# New Puppy Toy-fixes puppy breath



## Tom King (Aug 2, 2006)

The two boys are 10 weeks old today. They have had the run of the living part of our house for a couple of weeks at night now, when we are just sitting in the living room. Toys are picked up during the day, except for when they come out for a couple of play sessions, and put in plastic bins that they can jump in to get toys out of. By the middle of the evening, the floor is covered with toys, dogs, and a couple of cats.

Last night I was here by myself, so there were some times when they couldn't be watched every minute. That part of the house is puppy-proofed, so there is no worry with wires and such.

About 10 o'clock, I noticed they were playing with something, that at first glance I thought was a rope knot-that there are several of in the toys, or some remnant of a toy.

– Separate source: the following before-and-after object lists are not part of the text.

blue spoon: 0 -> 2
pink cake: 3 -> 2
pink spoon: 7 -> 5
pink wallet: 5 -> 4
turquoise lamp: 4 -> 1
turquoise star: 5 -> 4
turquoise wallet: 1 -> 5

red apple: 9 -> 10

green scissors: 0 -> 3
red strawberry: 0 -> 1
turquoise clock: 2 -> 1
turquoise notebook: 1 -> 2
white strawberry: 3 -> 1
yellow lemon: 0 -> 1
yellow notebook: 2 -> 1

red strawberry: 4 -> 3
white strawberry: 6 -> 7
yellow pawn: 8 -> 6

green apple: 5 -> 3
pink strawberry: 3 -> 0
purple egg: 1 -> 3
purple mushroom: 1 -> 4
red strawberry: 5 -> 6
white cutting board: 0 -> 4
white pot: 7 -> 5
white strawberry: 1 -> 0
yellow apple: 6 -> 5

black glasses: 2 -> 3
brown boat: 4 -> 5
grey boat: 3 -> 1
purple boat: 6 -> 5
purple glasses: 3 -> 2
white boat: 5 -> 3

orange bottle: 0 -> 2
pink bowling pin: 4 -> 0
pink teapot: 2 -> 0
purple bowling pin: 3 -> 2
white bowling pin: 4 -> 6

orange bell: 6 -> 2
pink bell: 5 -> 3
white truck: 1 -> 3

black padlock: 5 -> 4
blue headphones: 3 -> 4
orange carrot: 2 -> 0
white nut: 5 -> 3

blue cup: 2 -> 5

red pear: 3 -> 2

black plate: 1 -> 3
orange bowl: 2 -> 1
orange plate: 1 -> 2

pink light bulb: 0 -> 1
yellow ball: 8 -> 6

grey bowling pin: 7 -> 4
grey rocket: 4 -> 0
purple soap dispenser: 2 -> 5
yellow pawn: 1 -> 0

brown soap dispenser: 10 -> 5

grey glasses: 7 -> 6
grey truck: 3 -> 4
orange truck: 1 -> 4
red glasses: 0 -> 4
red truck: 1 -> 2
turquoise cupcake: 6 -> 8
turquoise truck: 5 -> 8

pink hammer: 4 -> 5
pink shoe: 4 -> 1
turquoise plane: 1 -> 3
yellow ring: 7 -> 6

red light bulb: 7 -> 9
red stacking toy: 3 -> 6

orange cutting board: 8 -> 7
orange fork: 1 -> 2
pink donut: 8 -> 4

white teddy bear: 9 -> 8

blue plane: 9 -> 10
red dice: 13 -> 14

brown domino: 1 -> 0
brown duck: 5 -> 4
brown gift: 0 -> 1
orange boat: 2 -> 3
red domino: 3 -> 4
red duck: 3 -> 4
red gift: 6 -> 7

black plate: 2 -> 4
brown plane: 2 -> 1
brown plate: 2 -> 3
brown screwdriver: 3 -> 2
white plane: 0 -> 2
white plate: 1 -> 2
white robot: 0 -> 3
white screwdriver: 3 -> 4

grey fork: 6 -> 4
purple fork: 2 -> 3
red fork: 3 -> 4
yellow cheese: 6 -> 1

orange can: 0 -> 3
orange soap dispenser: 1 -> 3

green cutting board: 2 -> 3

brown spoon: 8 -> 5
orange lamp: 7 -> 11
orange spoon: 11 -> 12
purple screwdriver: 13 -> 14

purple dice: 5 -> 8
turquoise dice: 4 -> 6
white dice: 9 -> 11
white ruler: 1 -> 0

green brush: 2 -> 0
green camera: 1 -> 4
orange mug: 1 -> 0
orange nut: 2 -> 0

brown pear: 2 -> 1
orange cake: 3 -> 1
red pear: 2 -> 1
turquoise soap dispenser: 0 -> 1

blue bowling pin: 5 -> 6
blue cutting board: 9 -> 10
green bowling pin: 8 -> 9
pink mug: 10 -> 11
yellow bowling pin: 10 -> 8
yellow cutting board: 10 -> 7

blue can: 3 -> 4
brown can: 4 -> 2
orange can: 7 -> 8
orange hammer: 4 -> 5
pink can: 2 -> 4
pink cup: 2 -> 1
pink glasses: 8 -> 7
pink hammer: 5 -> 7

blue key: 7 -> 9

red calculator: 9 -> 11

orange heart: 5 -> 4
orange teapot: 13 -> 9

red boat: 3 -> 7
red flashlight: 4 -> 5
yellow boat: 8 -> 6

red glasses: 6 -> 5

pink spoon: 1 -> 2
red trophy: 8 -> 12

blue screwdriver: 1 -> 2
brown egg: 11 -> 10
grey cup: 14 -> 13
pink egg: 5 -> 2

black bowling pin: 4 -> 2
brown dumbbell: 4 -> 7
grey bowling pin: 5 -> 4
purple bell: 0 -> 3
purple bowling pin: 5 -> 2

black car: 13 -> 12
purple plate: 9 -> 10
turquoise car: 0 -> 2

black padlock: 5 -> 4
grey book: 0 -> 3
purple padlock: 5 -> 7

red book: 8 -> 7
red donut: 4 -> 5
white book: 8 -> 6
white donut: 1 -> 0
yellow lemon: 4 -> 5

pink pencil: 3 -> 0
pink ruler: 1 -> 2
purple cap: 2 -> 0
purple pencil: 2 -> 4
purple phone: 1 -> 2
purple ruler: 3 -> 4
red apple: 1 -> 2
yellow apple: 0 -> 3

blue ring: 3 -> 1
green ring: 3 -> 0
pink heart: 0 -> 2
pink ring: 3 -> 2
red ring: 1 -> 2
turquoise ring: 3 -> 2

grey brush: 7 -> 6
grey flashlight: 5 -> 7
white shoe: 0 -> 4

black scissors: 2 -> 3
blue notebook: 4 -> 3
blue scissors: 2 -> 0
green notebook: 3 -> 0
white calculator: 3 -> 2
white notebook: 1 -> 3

They were having an especially good time with this "toy", and had been for probably ten minutes while I was on the phone.

After the call ended, I decided to take a closer look to see that no small pieces would come off of the toy.

It was a whole garlic bulb they had dug out from under something in the kitchen!! At first I thought that this was going to be a problem with how they smelled. I picked first one, and then the other up, to closely smell their faces. To my Surprise, they didn't smell of garlic, except for a little bit on the fur around their mouths, but the session had completely neutralized their puppy breath!!! I love puppies, but different from a lot of people, I don't like puppy breath.


----------



## Carefulove (Mar 20, 2009)

Gourmet dogs! :biggrin1:


----------



## Suzi (Oct 27, 2010)

I swear Havanese will find the one thing they aren't suppose to have I am one of the people that love puppy breath. I saw a picture of a Havanese that got hold of a corn cob. I thought that would be a good out door snack.


----------



## Becky Chittenden (Feb 4, 2009)

Hi Tom, I didn't run into your wife this weekend. The major broke, so I stayed over Fri. night and came fairly early the next day to have Oliver's cardiac testing done. It was good, and when he is old enough he will have hips and elbows done. I packed up my things and went home, to the delight of my husband (though he'd have been just as happy if I'd been there and Oliver had completed his CH. Perhaps I'll run into her at another show.


----------



## Tom King (Aug 2, 2006)

I figured that when Pam told me there was no Major. They ran a LOT of dogs through the health testing.


----------



## Sheri (Oct 11, 2008)

Garlic, huh? I think I'd have to prefer puppy breath, although I also am not a fan on it. :brushteeth:


----------